Puntando il compasso in b con apertura b-c o anche b-t’/t”, si individua il punto d da cui poter tracciare la perpendicolare in colore rosso. In alternativa, è anche possibile puntare semplicemente il compasso in 0 e, con apertura 0-d, tracciare una circonferenza che, intersecandosi con tutte le diagonali della ‘stella a otto punte’, genera la figura ottagonale indicata in rosso.

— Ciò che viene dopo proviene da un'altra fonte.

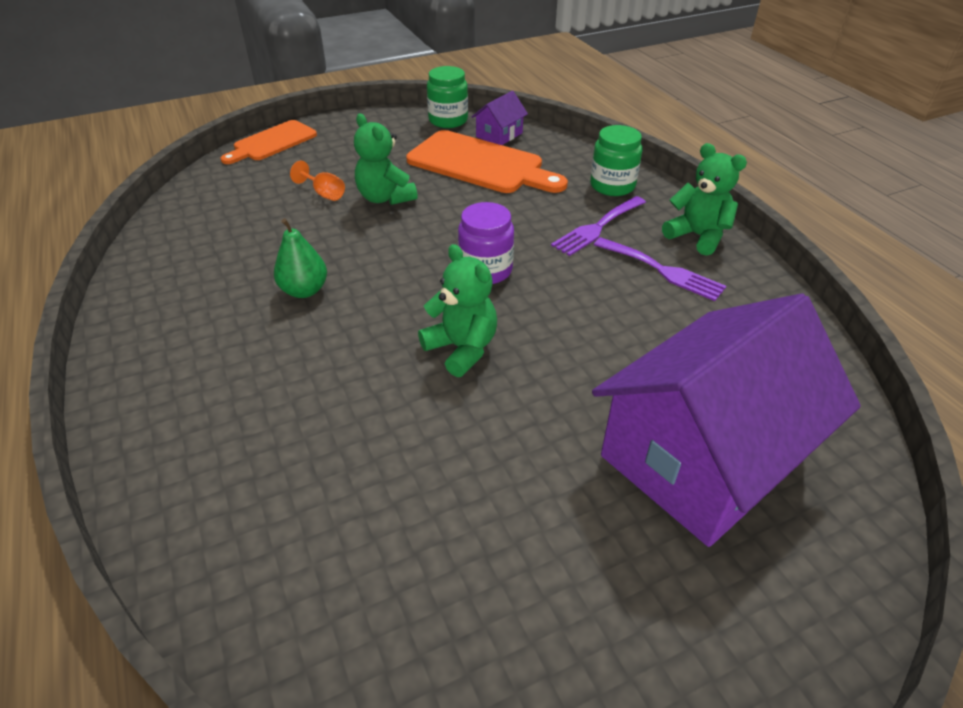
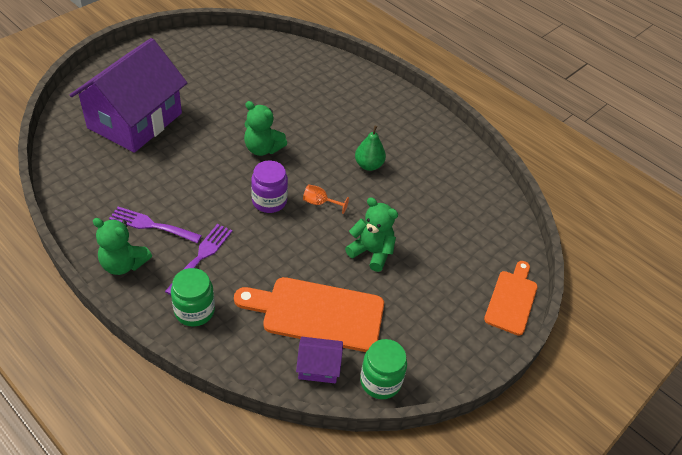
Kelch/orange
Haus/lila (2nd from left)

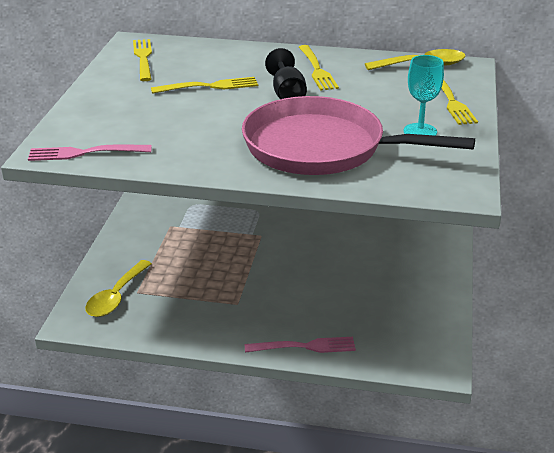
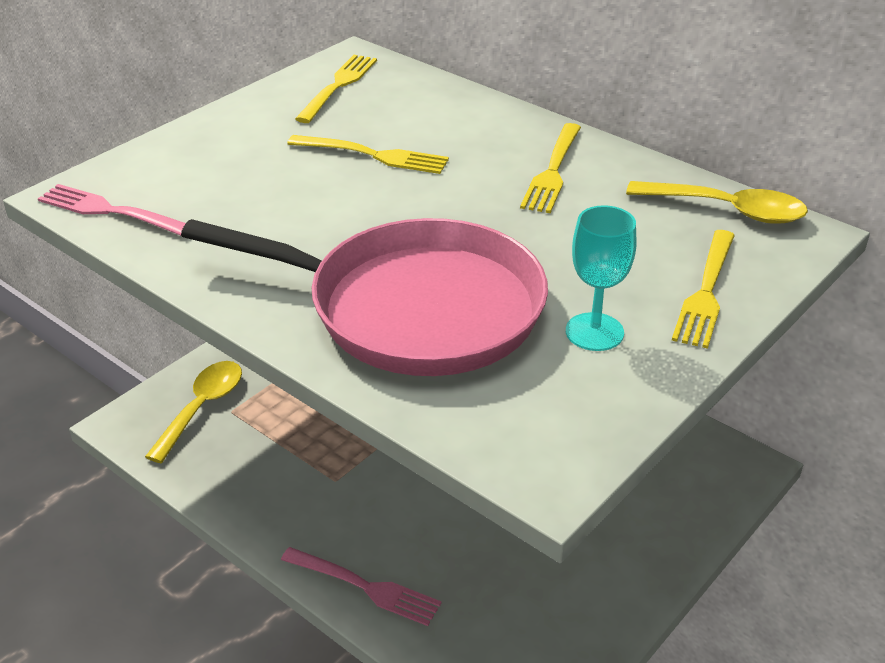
Kelch/schwarz
Löffel/gelb (1st from left)
Pfanne/rosa

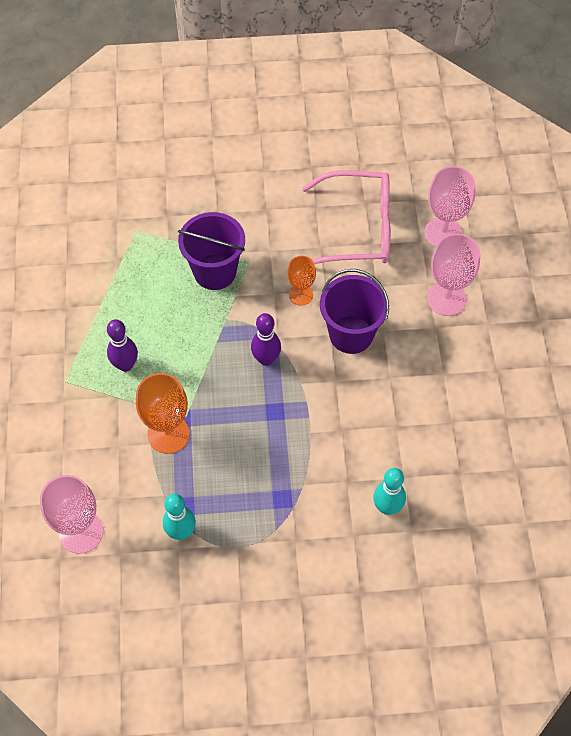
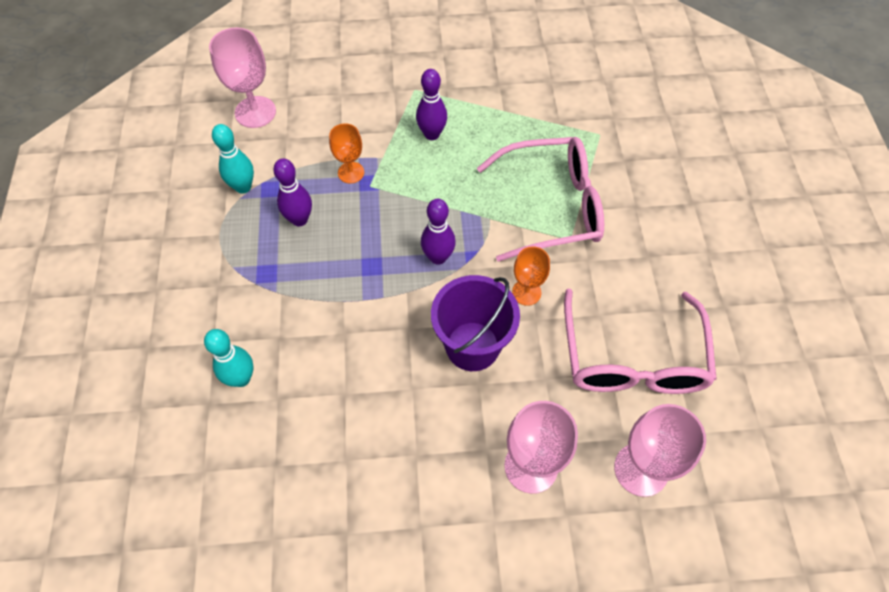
Bowlingkegel/lila (1st from left)
Brille/rosa (1st from left)
Kelch/orange (1st from left)

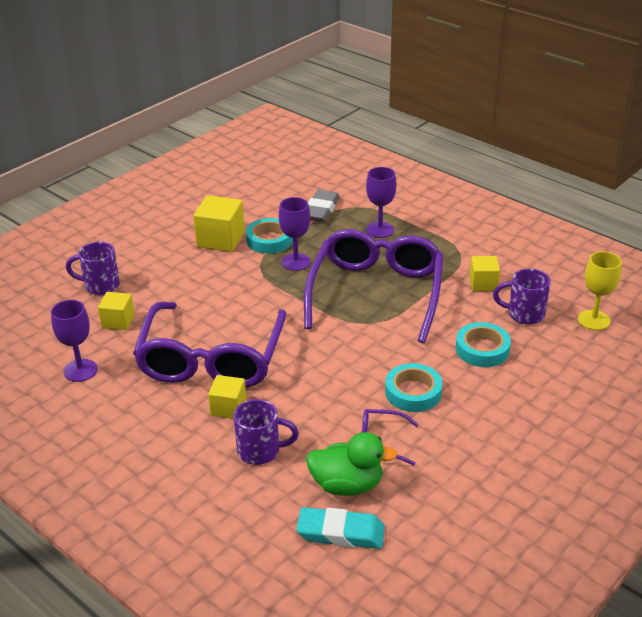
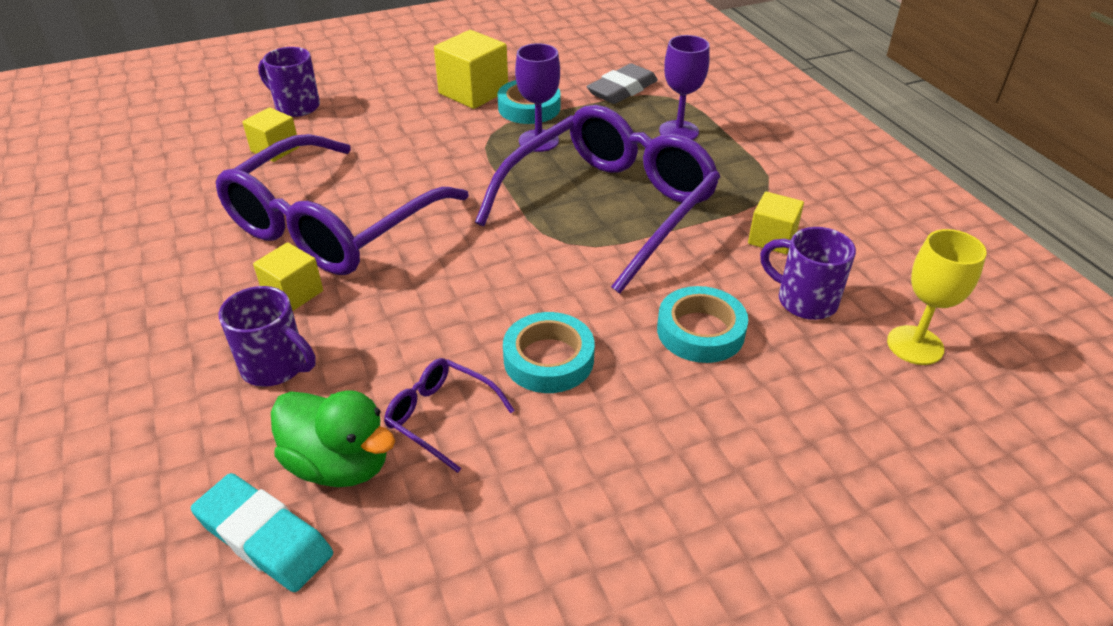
Kelch/lila (1st from left in the first image)

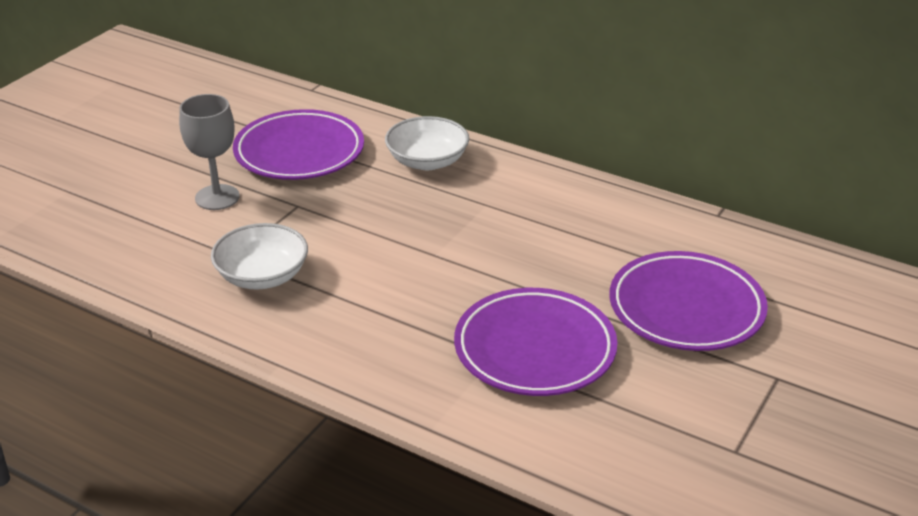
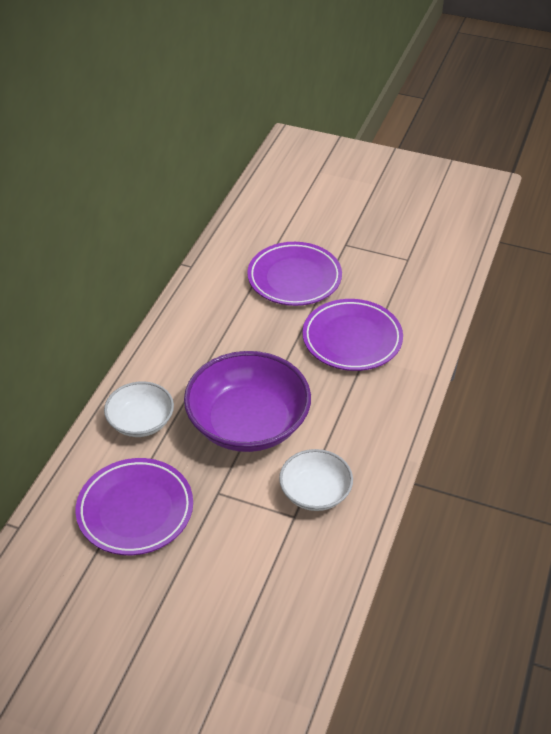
Kelch/grau
Schüssel/lila

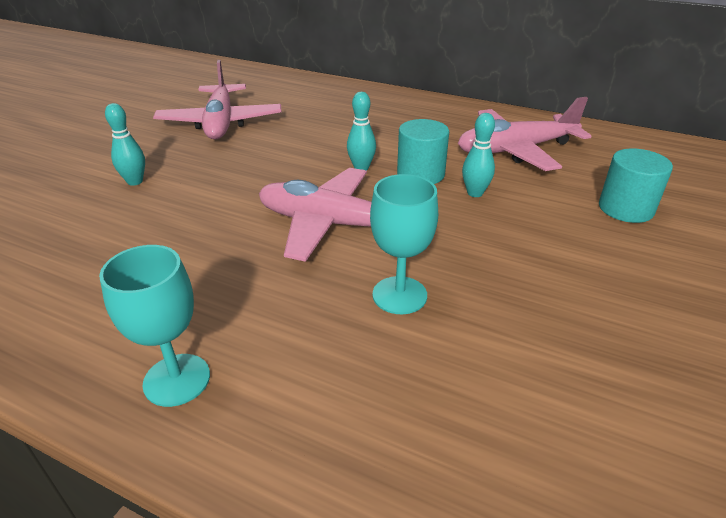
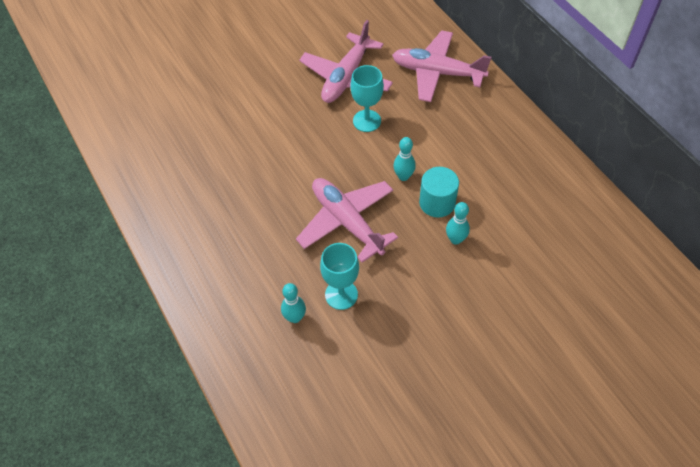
Vollzylinder/türkis (2nd from left in the first image)
Kelch/türkis (2nd from left)
Bowlingkegel/türkis (1st from left)
Flugzeug/rosa (3rd from left)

Se l’ottagono più grande, generato dal punto d, corrisponde per il Götze alla muratura interna sul lato rivolto all’esterno (coincidente al perimetro esterno delle sale del 1° livello), l’ottagono più piccolo corrisponde al perimetro esterno della CORTE, evidenziata in grigio.
A questo punto, si procede con la costruzione della TORRE, puntando il compasso in un vertice della ‘stella a otto punte’ (ad esempio il vertice 2). A partire da questo punto, si traccia una circonferenza con raggio pari a 2-m, dove m rappresenta un vertice dell’ottagono della muratura interna. All’interno della circonferenza così ottenuta, si inscrive l’ottagono che costituirà la TORRE.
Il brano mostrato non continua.